The final keynote was delivered by Dr. Alex Olshmansky, CEO and Co-founder of Mark Cuban Cost Plus Drug Company. It was a thought-provoking presentation that helped shine a light on the reasons underpinning the high cost of pharmaceuticals which have more than tripled between 2007 and 2020.

Olshmansky walked the attendees through the middlemen of wholesalers and pharmacy benefit managers (PBMs) that control the current supply chain. The result is that in the U.S. we pay 2.5 times more for drugs per capita than other comparable nations. The exorbitant rates are illustrated by the “rebate” that PBMs took accounted for 31.4% of gross generic spending in Ohio Medicaid managed care. 

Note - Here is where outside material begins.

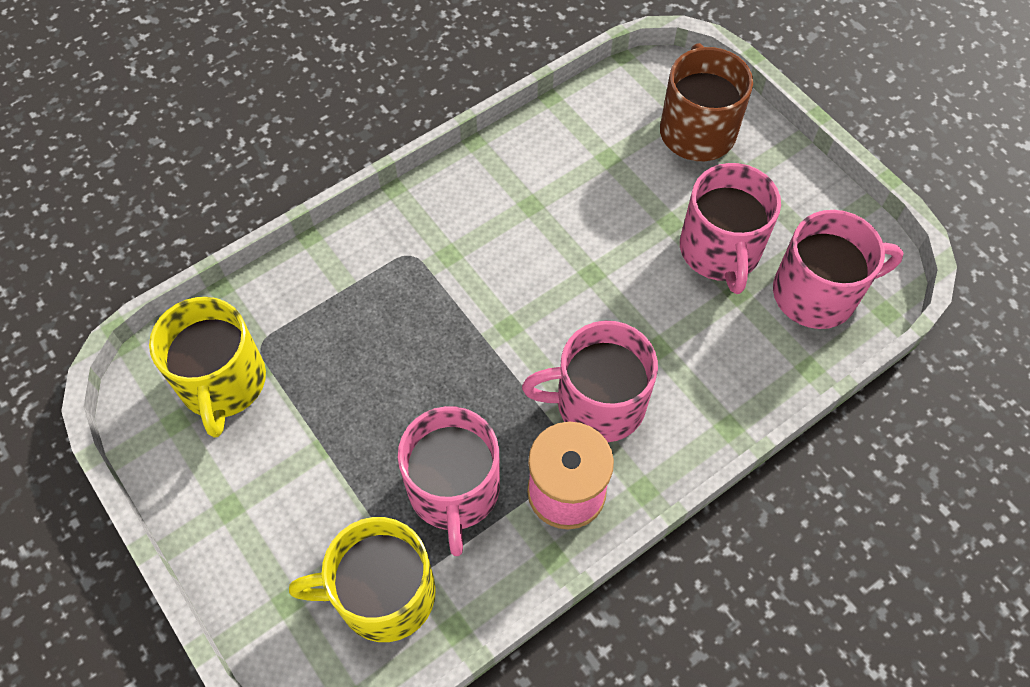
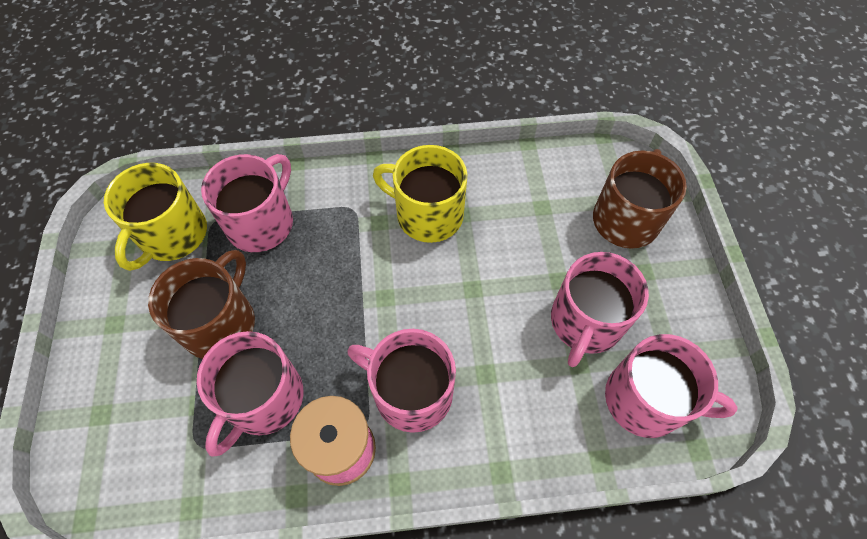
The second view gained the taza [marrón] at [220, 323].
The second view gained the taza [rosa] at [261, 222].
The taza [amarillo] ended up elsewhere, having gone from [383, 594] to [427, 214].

Cost Plus Drug Company was Dr. Olshmansky’s idea that got backing from Mark Cuban. The plan is to directly manufacture drugs in a plant in Dallas that will go online later this year, as well as work directly with pharmaceutical manufacturers. The result is that drugs that can be as much as 90 percent lower than current pricing. It will be fascinating to watch this play out in the coming years and see if Cost Plus can make drugs more affordable and therefore more accessible. 

The company is a registered wholesaler in all 50 states. It may be worth checking out and supporting as a way to vote with your purse strings.